Essays on Conditional Inflation Hedging and Manager Performance Persistence
Abstract :
Persistence of luck drives funds-of-funds outperformance: This paper shows there is a third way in the debate between proponents of passive versus active management. In contrast to a common finding of underperformance in the mutual fund industry, we show that fund-of-funds composed of active managers of asset allocation funds can outperform due to the persistence of luck; such a portfolio, formed with annual sorts on ex post alpha, can outperform by an economically significant 2% p.a., on a total return basis, net of cost. This outperformance occurs despite little timing or picking skill can be attributed to the presence of lucky periodic winners, who do not have sufficient consistency of of skill, nor magnitude of periodic alpha, to emerge as sustained winners; yet they get lucky with sufficient frequency to contibute to the persistence of funds-of-funds outperformance on an annual horizon.
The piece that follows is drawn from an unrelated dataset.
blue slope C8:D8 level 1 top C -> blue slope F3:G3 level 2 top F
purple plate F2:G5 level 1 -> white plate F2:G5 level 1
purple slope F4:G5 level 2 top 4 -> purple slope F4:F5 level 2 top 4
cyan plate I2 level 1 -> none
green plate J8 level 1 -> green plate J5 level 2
Among winners, only picking skill persists and there is a reversal of timing skills; consequently, to identify top managers, investors are better off using a simple alpha persistence model versus a more complicated timing model. This study is the first to highlight the benefits of periodic winners in a funds-of-funds context. Also, most prior mutual fund research has focused on evaluating single asset equity funds with parametric empirical procedures; this study has wider scope and relevance, since it evaluates multi-asset managers for both picking and timing skill, and with a more comprehensive set of parametric and no-parametric procedures, over a sample period which includes two major economic booms and busts. The findings tilt the active versus passive management debate in favor of the former. While acknowledging it is too difficult for investors to identify winners funds ex ante, a funds-of-funds can beat the passive index by an economically valuable margin.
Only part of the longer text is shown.